The CUSW_UNIT_MEM_MANAGER provides abstractions for allocating memory by other units of CUDA driver or from user space applications through CUSW_UNIT_CUDART. It also provides abstractions to share the memory allocated in the Host with the Device.

CUDA driver sees memory allocations in the form of “Memory objects”. A Memory object represents the chunk of memory allocated. It abstracts all layers involved in the memory management and provides APIs to other units of CUDA driver to allocate/free and map/unmap memory along with other auxiliary functionalities.

To avoid fragmentation of memory, the memory objects are allocated from a bigger fixed size “Memory Block”. Each Memory block has a “Memory Descriptor” which contains all the memory attributes associated with a memory block. The “Memory Manager” maintains all the memory blocks which are allocated in a given CUDA context.

The diagram below shows how CUSW_UNIT_MEM_MANAGER interfaces with different units of CUDA driver. Since memory management needs support from the underlying drivers, CUSW_UNIT_MEM_MANAGER depends on the NVRM driver to accomplish its tasks in memory management. In line with the top-level architectural philosophy (refer to the CUDA Architecture document), the unit also contains parts of Hardware Abstraction Layer (HAL) and Driver Model Abstraction layer (DMAL), which it uses internally.
在这里插入图片描述

.Abstractions provided by CUSW_UNIT_MEM_MANAGER

CUSW_UNIT_MEM_MANAGER primarily consists of three types of abstractions. The Memory object, Memory Descriptor and the Memory Manager. This section describes each abstraction in detail.

Memory Object (CUmemobj)

A memory object represents a memory allocation. It contains the size, device virtual address, host virtual address and other related information about a memory allocation. It is also possible for one context to share memory with other, in which case the memory object also contains the sharing information. Memory object abstracts all underlying implementation and is the only way for other units in the CUDA driver to interface with CUSW_UNIT_MEM_MANAGER.
Functional description
Memory Object abstraction provides functionalities to

Map/unmap an existing memory object to host memory.

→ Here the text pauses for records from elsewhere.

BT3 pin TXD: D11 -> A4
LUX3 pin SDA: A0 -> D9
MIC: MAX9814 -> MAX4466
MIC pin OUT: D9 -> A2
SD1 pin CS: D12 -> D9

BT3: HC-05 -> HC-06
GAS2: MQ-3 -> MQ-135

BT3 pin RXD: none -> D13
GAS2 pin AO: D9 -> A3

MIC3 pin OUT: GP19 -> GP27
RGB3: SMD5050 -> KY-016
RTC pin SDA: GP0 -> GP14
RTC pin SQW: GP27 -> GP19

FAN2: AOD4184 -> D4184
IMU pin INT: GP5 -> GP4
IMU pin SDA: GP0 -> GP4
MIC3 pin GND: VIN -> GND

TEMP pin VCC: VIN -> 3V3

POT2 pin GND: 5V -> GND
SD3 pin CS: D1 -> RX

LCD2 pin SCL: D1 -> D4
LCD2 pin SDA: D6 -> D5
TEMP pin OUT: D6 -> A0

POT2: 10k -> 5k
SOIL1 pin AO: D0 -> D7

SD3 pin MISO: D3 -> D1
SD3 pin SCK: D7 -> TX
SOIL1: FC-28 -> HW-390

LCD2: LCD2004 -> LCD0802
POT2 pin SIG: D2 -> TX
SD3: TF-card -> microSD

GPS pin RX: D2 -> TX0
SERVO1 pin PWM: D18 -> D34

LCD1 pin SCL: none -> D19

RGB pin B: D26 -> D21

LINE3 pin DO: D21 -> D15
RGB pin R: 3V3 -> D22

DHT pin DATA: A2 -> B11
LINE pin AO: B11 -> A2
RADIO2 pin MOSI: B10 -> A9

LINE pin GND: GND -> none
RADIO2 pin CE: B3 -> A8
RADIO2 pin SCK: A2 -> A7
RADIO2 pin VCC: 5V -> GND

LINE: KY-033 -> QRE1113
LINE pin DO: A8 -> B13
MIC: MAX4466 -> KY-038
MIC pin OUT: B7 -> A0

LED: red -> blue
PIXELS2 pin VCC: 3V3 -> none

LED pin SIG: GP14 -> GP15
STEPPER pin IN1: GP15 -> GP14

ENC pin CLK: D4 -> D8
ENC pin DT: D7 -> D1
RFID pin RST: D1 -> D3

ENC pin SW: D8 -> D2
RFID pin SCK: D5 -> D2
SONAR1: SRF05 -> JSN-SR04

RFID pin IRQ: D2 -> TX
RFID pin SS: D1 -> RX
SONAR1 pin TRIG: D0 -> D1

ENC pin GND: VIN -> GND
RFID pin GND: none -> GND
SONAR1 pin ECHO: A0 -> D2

Get parent block’s CUmemflags/CUmemdesc for a given memory object.

To get the data needed to share given memory object with another context.

To get the absolute device virtual address of memory object.

To get the memory object for a given Virtual Address or Range.

To get the user-visible device pointer/host pointer for a given memory object and vice versa.

To get the logical byte size of a given memory object.

To get the context of a given memory object.

To get the shared instance of a given memory object.

To check if the memory allocated in host/device and its associated cache attributes.

To check if the memory allocated is pinned/managed memory.

To execute the given cache operation on cpu side on the memory region pointed by given memory object.

To Mark/Unmark the given memory object to ensure that synchronous memory operations on the given memory object are always fully synchronous.

Memory Descriptor(CUmemdesc)

Memory descriptor contains memory attributes associated with a memory allocation.

While requesting for memory, the other units of CUDA driver can provide specific attributes for the memory allocation request. To get/set the attributes for a memory allocation, other units of the CUDA driver can use the interfaces provided by the Memory object.

Memory Block(CUmemblock)

Memory block is a superblock which encapsulates the physical allocation.

Each Memory Block is associated with a Memory Descriptor as explained above which describes the attributes of the memory block. It contains a OS specific structure(dmal) to hold OS driver specific handles and data. The size of a particular memory block is based on specified memory type(like pushbuffer, generic etc) and arch specific requirements for the MMU. Generally the size of a memory block is the size of HUGE Page supported by the Device. Memory block can be created with shared allocation from another context.

Memory Bins

An effective method of avoiding fragmentation of memory is by grouping similar sized allocations together. Since the size of the memory block is big, sub-allocations can be made inside a memory block. Memory bins try to achieve that by creating bins of varying size and associating each memory block with it. For example, 5 bins are created with size 1KB, 4KB, 16KB, 64KB and 256KB during initialization of memory manager. During a memory allocation request when a new memblock is created, based on the allocation request size one of the above memory bin is assigned to the memblock. Future similar sized allocations requests are serviced by suballocating from that memblock.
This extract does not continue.